Miscanthus sinensis (Anderss.) is a perennial grass species being considered for bioenergy production in the United States.  With its ability to set viable seed and tolerate a wide range of adverse conditions, this species offers practical advantages over current cultivars of the higher-yielding sterile hybrid species Miscanthus x. giganteus.  Yet these very attributes may predispose M. sinensis to escape and establishment outside of cultivation.  Indeed, several state and regional invasive plant councils currently list M. sinensis as a threat to natural areas.  However, very little work has been done to characterize extant M. sinensis populations in the United States.  As part of a larger project comparing M. sinensis in its native and introduced ranges, we sampled six populations in natural areas in the eastern United States in summer 2009.  We measured the spatial extent and density of each population and derived spread rates from historical records of initial introduction events, in order to provide a first estimate of M. sinensis invasiveness in natural areas.    

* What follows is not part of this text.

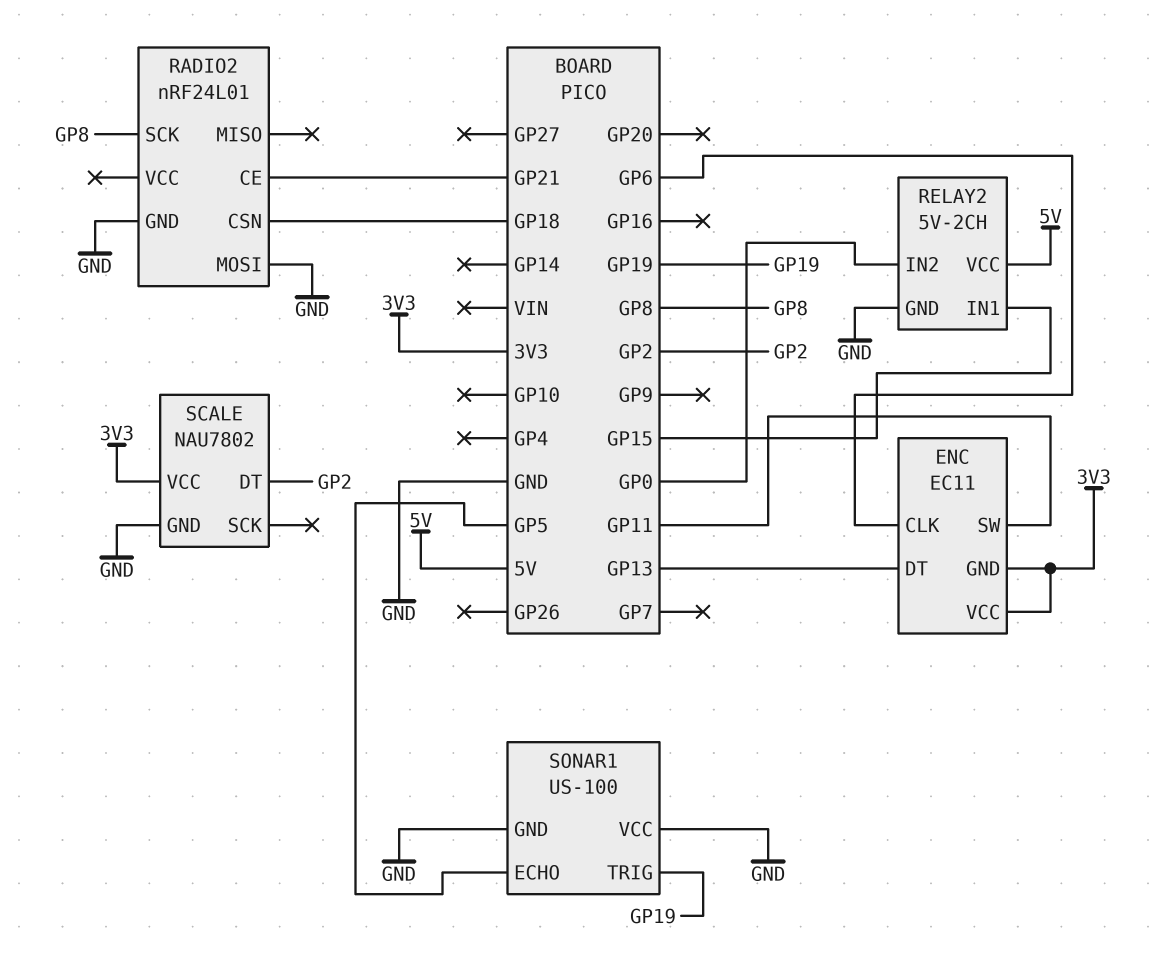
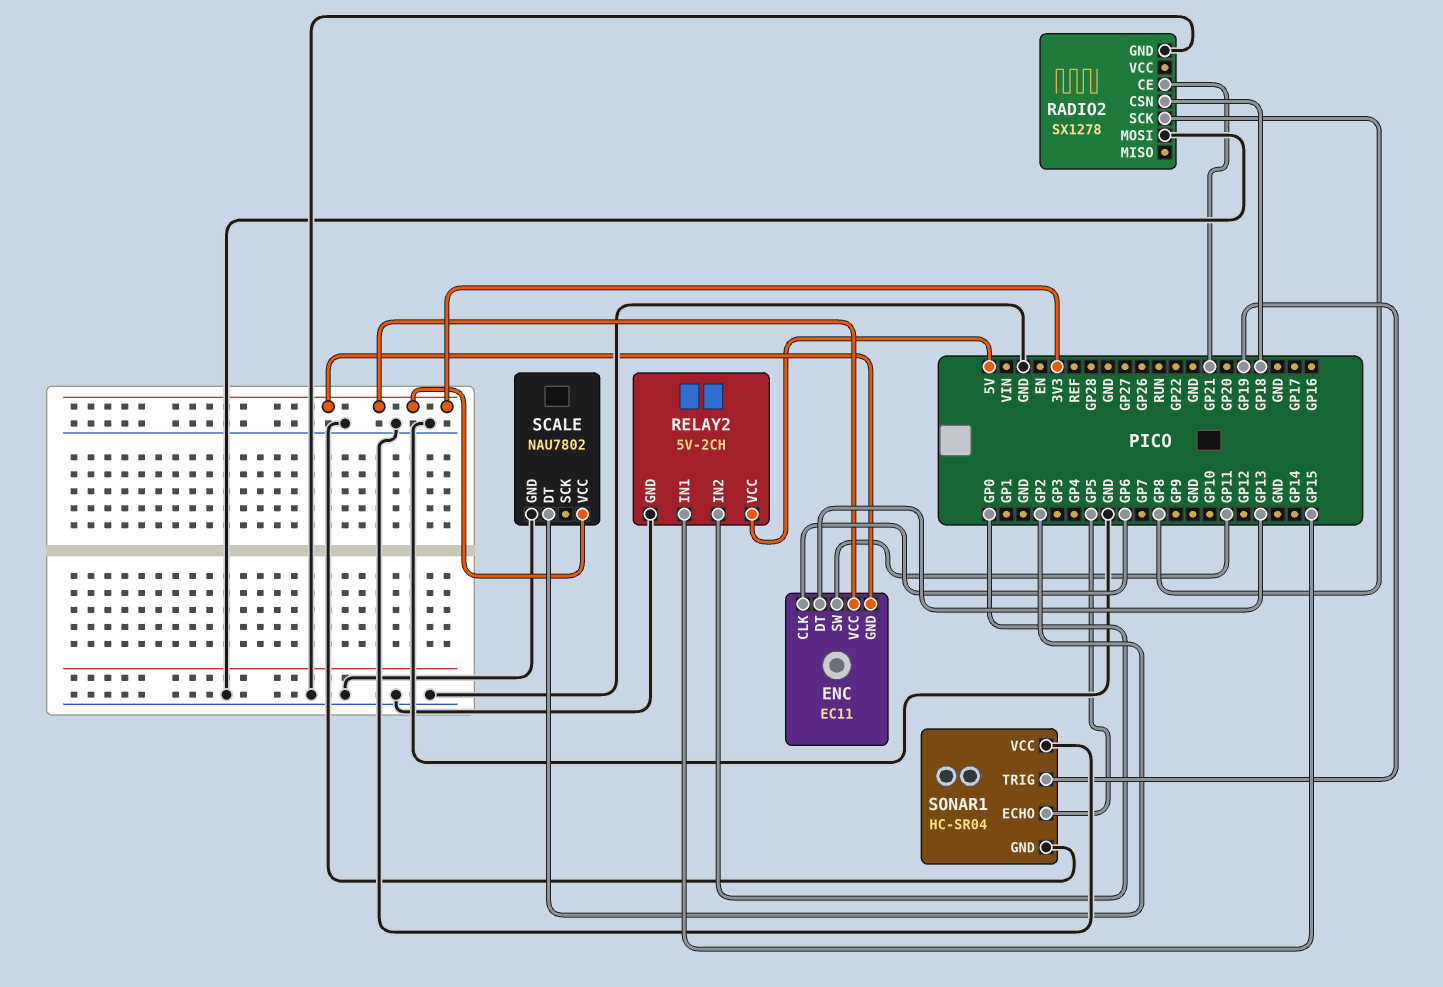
RADIO2: nRF24L01 -> SX1278
SONAR1: US-100 -> HC-SR04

The Miscanthus sinensis populations we sampled were located in Ohio, Kentucky, Pennsylvania, New Jersey, and North Carolina.  They ranged from 0.6 (KY) to 3 (NC) ha in area, and densities ranged from 1,650 (NJ1) to over 15,000 (KY) individuals/ha.  Historical records from several of these populations show that M. sinensis is capable of spreading from 5.2 (NC) to 61 (NJ2) m/y.  Furthermore, a dispersal study currently underway indicates that seeds of Miscanthus species can travel at least 400 m from a seed source.  In an effort to standardize the definition of “invasive”, Richardson et al (2000) suggest that invasion occurs when a fertile species establishes new populations over 100 m from an introduction site within 50 years (2m/y).  Our data support the use of the term “invasive” for the M. sinensis populations we sampled.  Further investigations should be carried out to characterize weedy genotypes and to identify habitats at particular risk of invasion, but, in the meantime, we urge the bioenergy industry to employ the precautionary principle in further development of M. sinensis cultivars.